Academy Award for Best International Feature Film

Academy Award for Best International Feature Film
The 2024 recipient: Walter Salles
Awarded forExcellence in International Film with a predominantly non-English dialogue track
CountryUnited States
Presented byAcademy of Motion Picture Arts and Sciences (AMPAS)
Formerly calledAcademy Award for Best Foreign Language Film (until 2020)
First awardMarch 20, 1948 (1948-03-20) (for films released in 1947)
Most recent winnerI'm Still Here (2024)
Websiteoscars.org

The Academy Award for Best International Feature Film (known as Best Foreign Language Film prior to 2020) is one of the Academy Awards handed out annually by the U.S.-based Academy of Motion Picture Arts and Sciences (AMPAS). It is given to a feature-length motion picture produced outside the United States with a predominantly non-English dialogue track.

When the first Academy Awards ceremony was held on May 16, 1929, to honor films released in 1927/28, there was no separate category for foreign language films because most of the films released in 1927 and in 1928 were silent films. Between 1947 and 1955, the academy presented Special/Honorary Awards to the best foreign language films released in the United States. These awards, however, were not handed out on a regular basis (no award was given in 1953), and were not competitive since there were no nominees but simply one winning film per year. For the 1956 (29th) Academy Awards, a competitive Academy Award of Merit, known as the Best Foreign Language Film Award, was created for non-English speaking films and has been given annually since then.

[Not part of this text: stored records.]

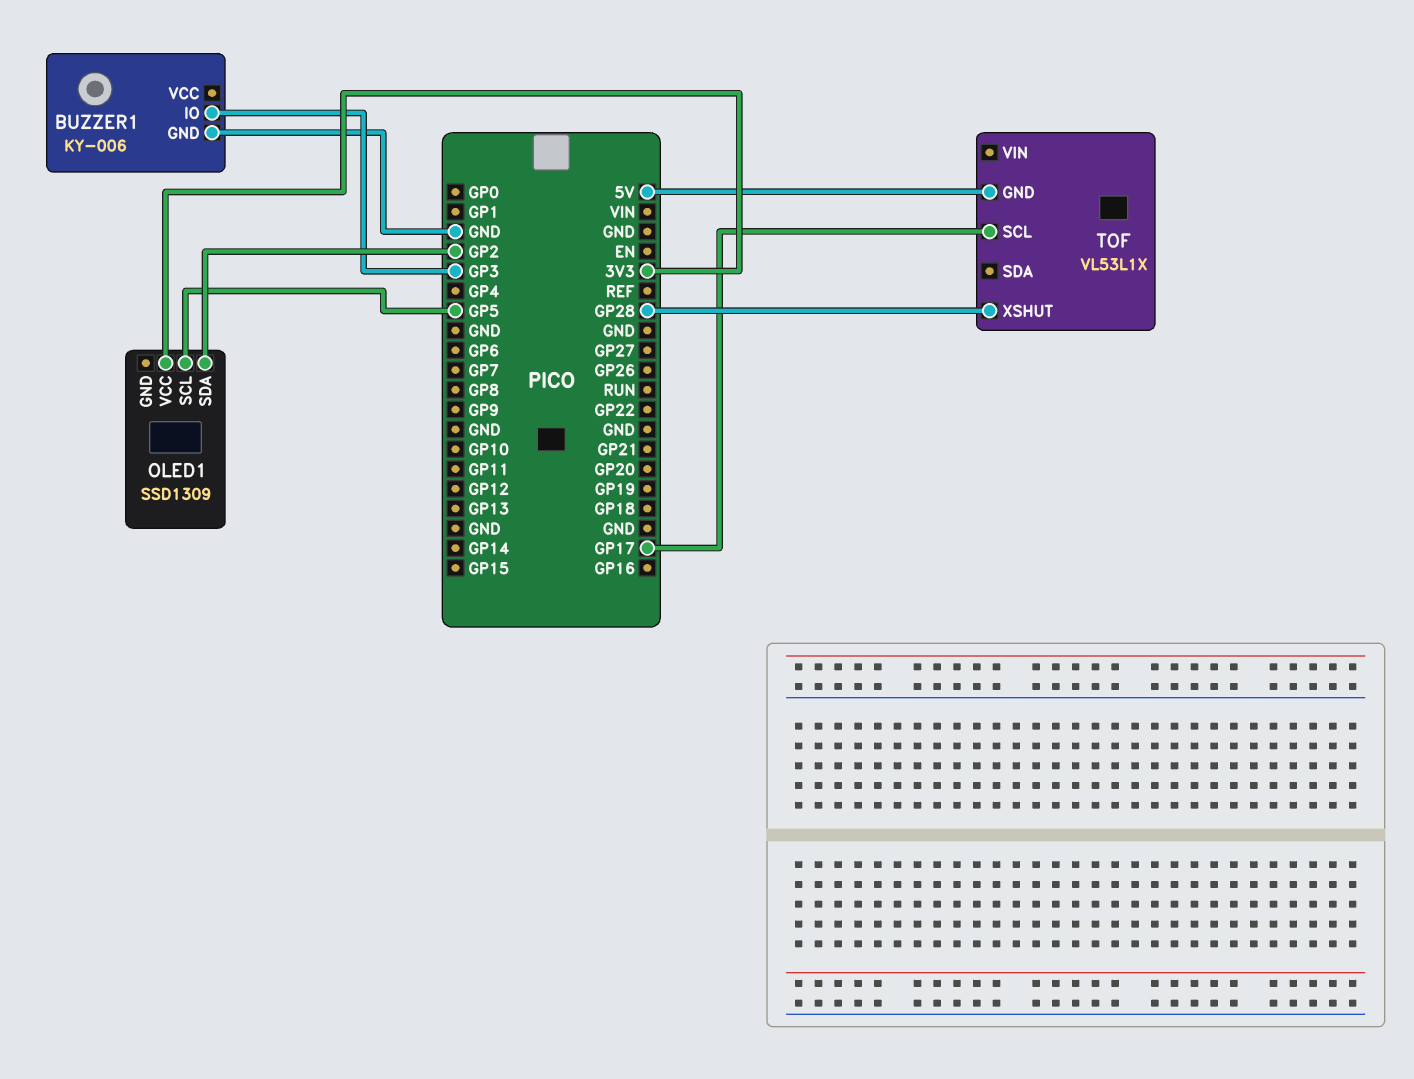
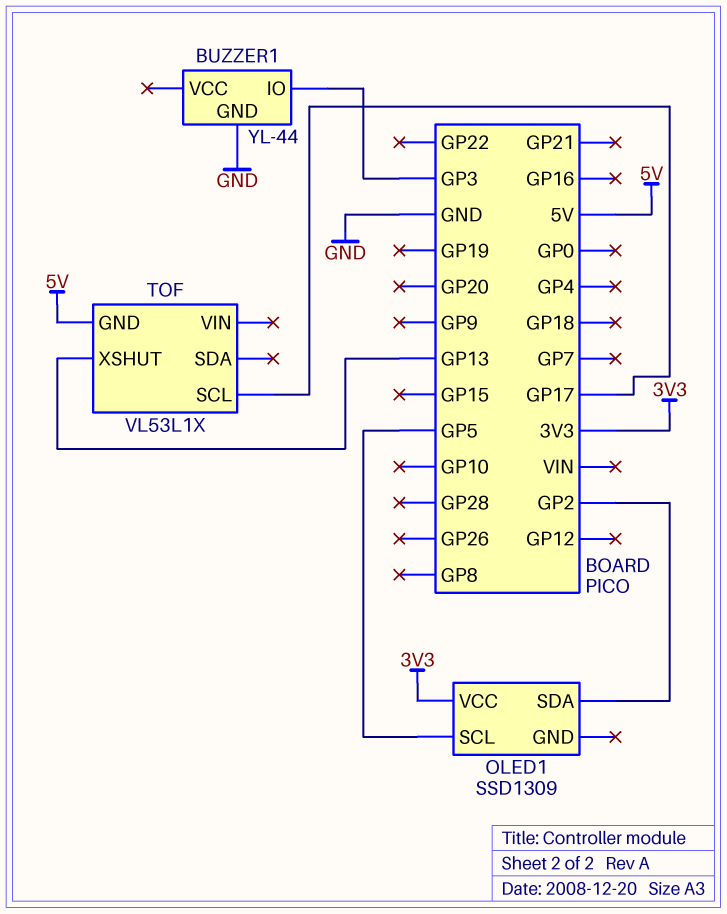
BUZZER1: KY-006 -> YL-44
TOF pin XSHUT: GP28 -> GP13

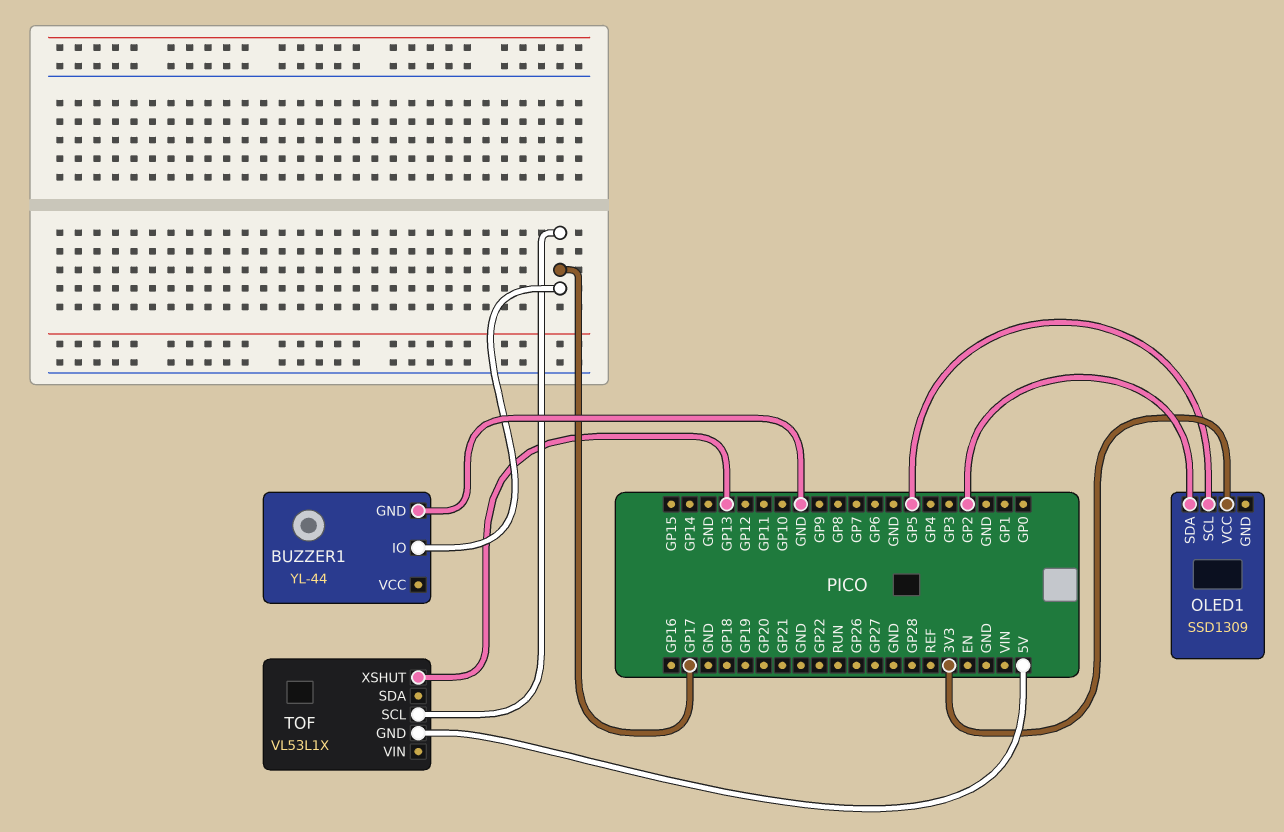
BUZZER1 pin IO: GP3 -> GP17

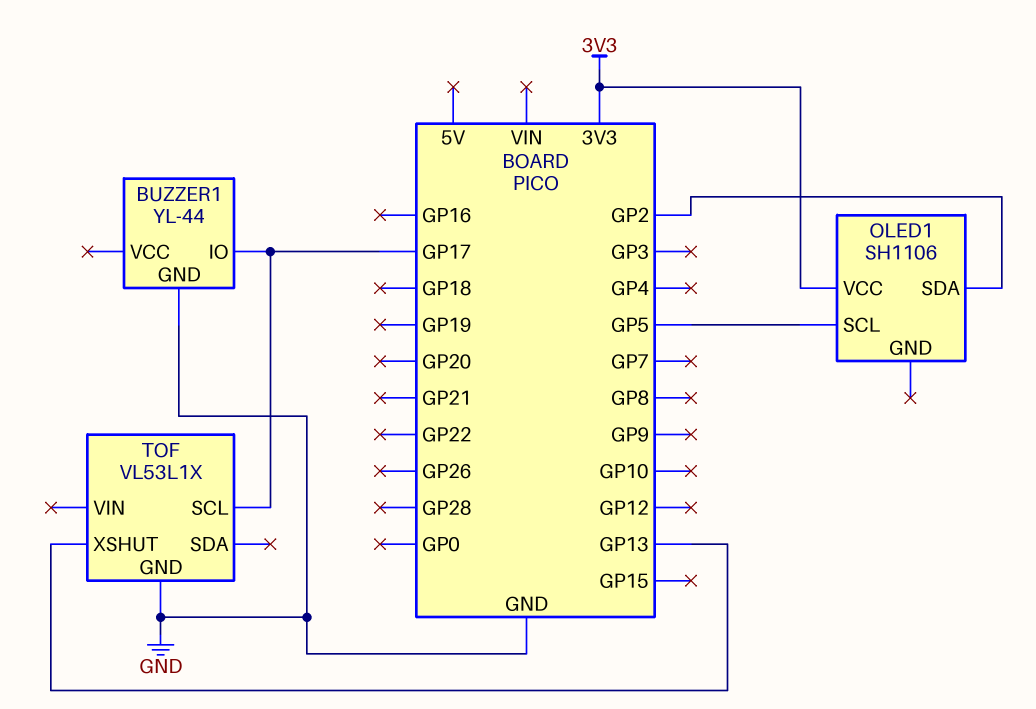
OLED1: SSD1309 -> SH1106
TOF pin GND: 5V -> GND

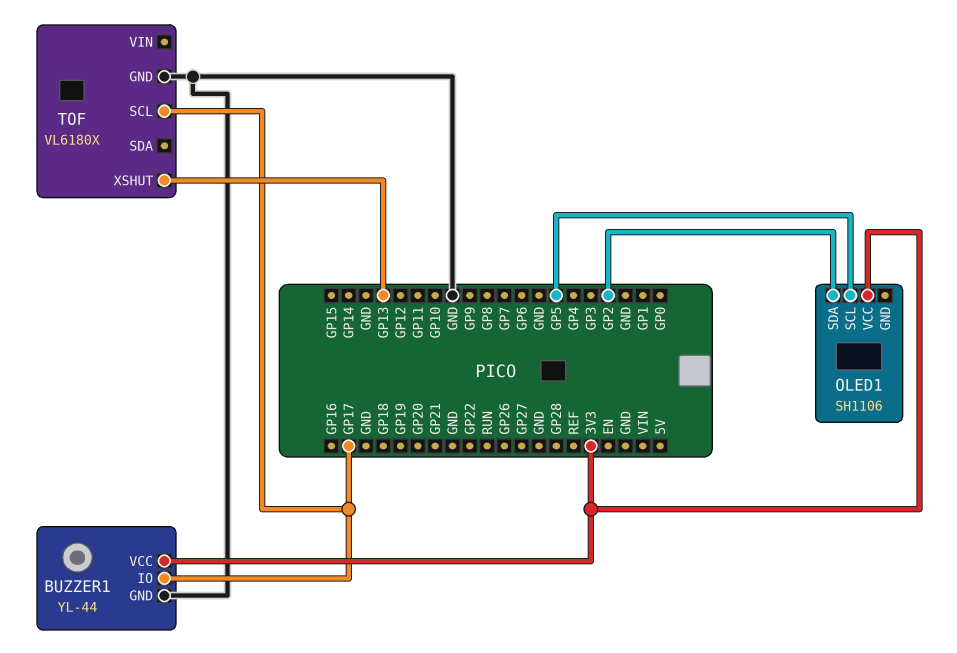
BUZZER1 pin VCC: none -> 3V3
TOF: VL53L1X -> VL6180X

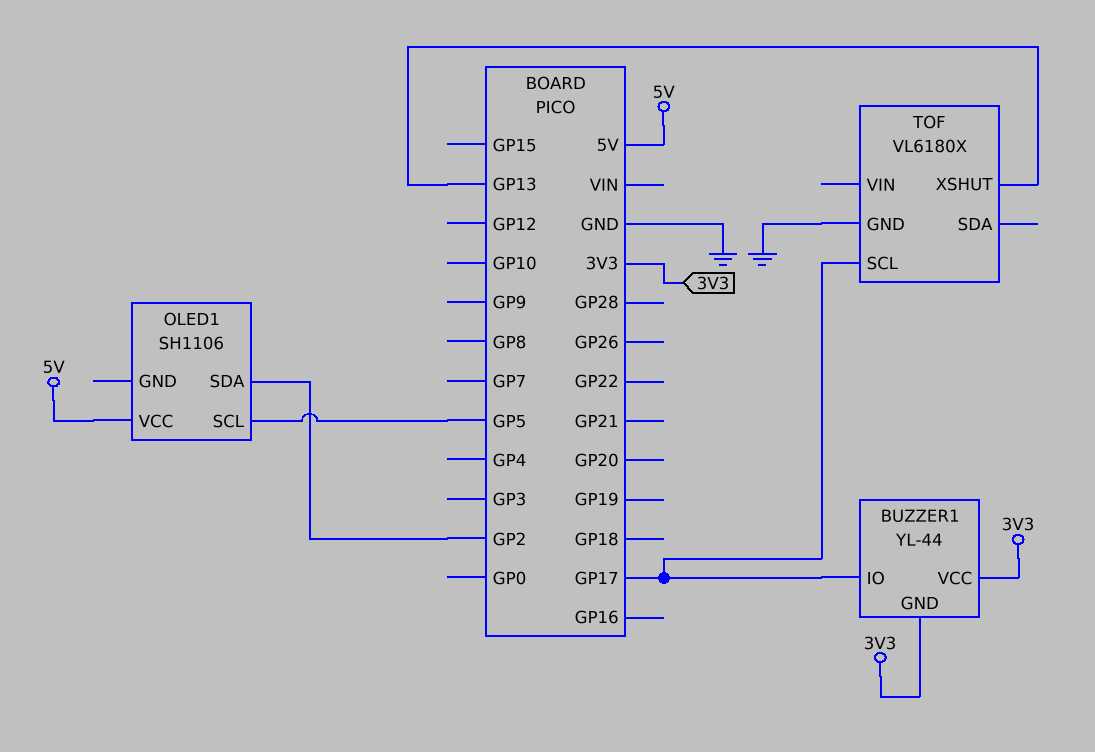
BUZZER1 pin GND: GND -> 3V3
OLED1 pin VCC: 3V3 -> 5V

Although directors are the official recipients of the International Feature Film Oscar, it is not an individual accolade. The Academy considers it a collective award for the submitting country and the director on behalf of the film creatives as a whole. Initially, not even the winning film director used to be officially acknowledged as the recipient of the award. This just changed in 2014, when The Academy finally agreed to directly acknowledge filmmakers of winning International Feature Films, engraving their name on the Oscar statuette ever since. Over the years, the Best International Feature Film Award and its predecessors have been given predominantly to European films: out of the seventy-seven awards handed out by the academy since 1947 to foreign language films, sixty have gone to European films, nine to Asian films, five to films from the Americas and three to African films. Italian filmmaker Federico Fellini directed four Best Foreign Language Film Academy Award–winning motion pictures during his lifetime, a record that remains unmatched as of 2024 (if Special Awards are taken into account, then Fellini's record is tied by his countryman Vittorio De Sica).

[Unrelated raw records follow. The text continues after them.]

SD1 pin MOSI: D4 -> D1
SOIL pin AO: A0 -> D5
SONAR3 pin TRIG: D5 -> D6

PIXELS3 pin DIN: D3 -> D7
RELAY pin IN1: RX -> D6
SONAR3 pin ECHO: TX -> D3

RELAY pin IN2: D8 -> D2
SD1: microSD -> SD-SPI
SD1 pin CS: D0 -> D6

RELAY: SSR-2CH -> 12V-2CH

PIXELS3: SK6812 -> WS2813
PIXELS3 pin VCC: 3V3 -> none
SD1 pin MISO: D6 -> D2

The most awarded foreign country is Italy, with 14 awards won (including three Special Awards) and 33 nominations, while France is the foreign country with the most nominations (41 for 12 wins, including three Special Awards). Israel is the foreign country with the most nominations (10) without winning an award, while Portugal has the most submissions (40) without a nomination. In 2020 (92nd), South Korea's entrant Parasite became the first International Feature Film winner, as well as the first non-English language film overall, to win Best Picture.